- Born: 15 May 1892
- Died: 26 May 1921 (aged 29)
- Allegiance: Germany
- Branch: Aviation
- Rank: Vizeflugmeister
- Unit: Marine Feld Jasta 2
- Awards: Iron Cross

= Karl Scharon =

German flying ace

Vizeflugmeister Karl Scharon was a World War I flying ace credited with eight aerial victories.

==Biography==
Karl Scharon was born on 15 May 1892.

He first came to notice when he was flying a Fokker D.VII for Marine Feld Jagdstaffel 2. The German naval fighter squadron was based at Jabbeke, Belgium. Scharon was promoted to Vizefeldmeister on 16 August 1918.

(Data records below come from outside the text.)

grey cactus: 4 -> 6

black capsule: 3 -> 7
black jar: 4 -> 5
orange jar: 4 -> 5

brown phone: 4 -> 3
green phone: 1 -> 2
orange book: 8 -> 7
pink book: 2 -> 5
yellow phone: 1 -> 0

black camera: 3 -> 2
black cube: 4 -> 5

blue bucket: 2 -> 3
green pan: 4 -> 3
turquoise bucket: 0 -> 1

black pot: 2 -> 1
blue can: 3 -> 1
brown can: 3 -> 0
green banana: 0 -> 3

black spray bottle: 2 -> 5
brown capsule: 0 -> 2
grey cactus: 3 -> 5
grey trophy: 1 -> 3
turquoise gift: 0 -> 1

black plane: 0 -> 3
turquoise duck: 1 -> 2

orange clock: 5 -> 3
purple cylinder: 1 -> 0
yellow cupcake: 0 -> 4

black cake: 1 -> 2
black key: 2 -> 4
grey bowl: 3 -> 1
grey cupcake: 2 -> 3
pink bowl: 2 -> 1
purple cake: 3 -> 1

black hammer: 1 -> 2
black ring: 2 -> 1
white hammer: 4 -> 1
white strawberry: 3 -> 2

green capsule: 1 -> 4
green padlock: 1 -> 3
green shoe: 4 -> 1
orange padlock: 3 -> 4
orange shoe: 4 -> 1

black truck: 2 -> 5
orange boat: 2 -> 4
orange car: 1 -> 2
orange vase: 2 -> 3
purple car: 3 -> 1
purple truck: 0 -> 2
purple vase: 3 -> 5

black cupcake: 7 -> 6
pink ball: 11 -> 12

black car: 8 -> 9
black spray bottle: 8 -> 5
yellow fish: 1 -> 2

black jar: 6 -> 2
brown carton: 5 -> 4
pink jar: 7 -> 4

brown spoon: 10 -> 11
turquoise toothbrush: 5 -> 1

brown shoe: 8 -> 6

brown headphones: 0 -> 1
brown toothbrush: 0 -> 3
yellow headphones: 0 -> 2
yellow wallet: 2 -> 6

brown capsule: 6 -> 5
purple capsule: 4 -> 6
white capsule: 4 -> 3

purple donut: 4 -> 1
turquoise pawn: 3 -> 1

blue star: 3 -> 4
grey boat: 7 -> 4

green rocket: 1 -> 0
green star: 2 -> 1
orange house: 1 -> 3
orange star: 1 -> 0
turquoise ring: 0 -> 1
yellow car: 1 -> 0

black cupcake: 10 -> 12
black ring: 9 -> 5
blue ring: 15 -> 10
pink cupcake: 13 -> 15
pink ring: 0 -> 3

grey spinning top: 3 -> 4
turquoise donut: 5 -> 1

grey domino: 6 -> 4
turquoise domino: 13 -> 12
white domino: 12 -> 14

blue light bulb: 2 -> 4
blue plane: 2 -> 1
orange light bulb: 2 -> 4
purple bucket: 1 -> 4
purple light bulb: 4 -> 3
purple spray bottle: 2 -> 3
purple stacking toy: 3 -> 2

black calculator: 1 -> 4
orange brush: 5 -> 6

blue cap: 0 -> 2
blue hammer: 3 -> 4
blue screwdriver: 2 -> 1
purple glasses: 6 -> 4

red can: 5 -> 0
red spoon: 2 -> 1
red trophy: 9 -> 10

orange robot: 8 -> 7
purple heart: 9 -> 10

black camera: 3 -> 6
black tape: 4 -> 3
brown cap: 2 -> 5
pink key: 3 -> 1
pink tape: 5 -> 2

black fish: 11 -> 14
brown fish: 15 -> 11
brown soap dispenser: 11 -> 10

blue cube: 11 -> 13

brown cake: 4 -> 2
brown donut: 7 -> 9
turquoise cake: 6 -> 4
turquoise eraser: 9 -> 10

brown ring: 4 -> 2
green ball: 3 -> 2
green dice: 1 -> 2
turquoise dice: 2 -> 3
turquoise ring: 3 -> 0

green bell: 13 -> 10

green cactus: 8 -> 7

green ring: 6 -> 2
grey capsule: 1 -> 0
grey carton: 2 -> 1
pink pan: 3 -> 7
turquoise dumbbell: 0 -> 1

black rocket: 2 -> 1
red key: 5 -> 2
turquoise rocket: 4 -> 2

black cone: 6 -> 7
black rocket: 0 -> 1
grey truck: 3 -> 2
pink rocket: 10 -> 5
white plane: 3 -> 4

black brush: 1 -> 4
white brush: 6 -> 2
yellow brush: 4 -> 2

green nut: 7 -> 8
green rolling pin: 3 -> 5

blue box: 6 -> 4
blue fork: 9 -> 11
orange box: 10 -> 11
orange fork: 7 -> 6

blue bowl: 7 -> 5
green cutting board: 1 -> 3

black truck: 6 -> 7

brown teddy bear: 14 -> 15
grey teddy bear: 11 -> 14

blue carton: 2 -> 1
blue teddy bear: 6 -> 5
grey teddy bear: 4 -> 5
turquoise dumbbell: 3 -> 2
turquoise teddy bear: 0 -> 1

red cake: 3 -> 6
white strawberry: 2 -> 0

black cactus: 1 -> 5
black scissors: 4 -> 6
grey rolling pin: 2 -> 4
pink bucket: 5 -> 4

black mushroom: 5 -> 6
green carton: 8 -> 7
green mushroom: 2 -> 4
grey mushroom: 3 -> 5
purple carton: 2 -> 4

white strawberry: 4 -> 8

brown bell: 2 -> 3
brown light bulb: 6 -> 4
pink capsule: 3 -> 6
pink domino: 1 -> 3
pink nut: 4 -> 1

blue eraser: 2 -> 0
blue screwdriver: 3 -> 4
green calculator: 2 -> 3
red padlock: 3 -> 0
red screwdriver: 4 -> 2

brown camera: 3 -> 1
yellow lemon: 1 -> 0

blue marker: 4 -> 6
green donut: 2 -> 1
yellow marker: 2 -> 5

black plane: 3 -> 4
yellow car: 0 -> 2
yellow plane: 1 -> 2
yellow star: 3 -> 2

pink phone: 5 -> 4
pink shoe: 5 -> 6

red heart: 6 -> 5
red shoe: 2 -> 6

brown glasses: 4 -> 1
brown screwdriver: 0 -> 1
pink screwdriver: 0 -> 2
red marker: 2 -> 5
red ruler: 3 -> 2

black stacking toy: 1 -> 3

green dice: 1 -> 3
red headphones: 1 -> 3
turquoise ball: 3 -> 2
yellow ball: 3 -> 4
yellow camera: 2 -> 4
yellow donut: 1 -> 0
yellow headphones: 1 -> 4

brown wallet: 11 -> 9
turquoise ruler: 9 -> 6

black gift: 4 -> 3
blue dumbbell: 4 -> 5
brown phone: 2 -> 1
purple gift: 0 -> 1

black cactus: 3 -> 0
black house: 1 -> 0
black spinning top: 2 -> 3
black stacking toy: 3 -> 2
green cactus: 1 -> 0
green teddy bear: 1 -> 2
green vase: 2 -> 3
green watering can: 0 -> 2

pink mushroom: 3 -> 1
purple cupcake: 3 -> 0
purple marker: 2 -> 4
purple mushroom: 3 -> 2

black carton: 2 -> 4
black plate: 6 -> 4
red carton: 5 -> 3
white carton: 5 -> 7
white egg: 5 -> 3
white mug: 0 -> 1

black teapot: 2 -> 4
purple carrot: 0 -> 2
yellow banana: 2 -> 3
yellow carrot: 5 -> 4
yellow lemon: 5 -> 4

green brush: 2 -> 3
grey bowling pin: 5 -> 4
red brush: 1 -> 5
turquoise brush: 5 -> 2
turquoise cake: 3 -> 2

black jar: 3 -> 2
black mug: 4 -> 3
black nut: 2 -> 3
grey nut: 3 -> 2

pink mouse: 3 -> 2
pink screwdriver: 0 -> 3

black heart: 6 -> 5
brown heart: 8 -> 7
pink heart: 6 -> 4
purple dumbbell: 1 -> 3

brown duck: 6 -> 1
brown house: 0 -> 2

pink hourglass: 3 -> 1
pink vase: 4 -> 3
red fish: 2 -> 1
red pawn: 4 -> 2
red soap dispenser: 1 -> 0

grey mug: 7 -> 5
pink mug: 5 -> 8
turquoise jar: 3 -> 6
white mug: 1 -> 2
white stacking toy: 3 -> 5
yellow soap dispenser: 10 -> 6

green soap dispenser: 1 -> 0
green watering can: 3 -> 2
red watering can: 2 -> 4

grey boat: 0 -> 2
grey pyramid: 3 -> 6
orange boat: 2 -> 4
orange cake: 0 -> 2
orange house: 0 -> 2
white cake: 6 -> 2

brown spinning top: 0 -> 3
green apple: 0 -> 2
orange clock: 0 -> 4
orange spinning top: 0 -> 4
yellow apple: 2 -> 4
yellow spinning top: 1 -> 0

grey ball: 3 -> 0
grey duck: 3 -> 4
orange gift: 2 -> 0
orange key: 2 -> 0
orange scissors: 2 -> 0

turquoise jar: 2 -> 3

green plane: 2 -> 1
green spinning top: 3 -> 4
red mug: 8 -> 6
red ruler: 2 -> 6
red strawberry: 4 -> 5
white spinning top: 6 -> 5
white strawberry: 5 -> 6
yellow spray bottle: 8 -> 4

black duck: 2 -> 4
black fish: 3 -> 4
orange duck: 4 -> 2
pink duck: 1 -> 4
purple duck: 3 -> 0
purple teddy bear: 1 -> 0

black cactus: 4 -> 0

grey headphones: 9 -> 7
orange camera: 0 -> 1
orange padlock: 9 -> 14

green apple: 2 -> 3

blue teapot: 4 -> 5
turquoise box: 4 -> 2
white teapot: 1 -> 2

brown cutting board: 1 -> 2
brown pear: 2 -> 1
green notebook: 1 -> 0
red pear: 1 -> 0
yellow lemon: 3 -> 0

Scharon scored his first aerial victory on 20 September 1918, when he shot down a Sopwith Camel from No. 204 Squadron RAF over Pervyse at 1005 hours. On 7 October, he downed another Camel south of Blankenberge, Belgium along with an Airco DH.9. He then destroyed a third Camel on 14 October over Roeselare, and a Sopwith Dolphin the following day, running his total to five. He was credited with an "enemy aircraft" for his next victory, date and location uncertain. Then he shot down a Camel from 204 Squadron on both 23 and 27 October 1918, running his tally to eight.

Scharon survived the war, having been awarded the Iron Cross First Class, and joined in the postwar fighting by joining the Marine Freikorps in Latvia and other Baltic nations. He perished on 26 May 1921. He scored all of his victories flying the D.VII.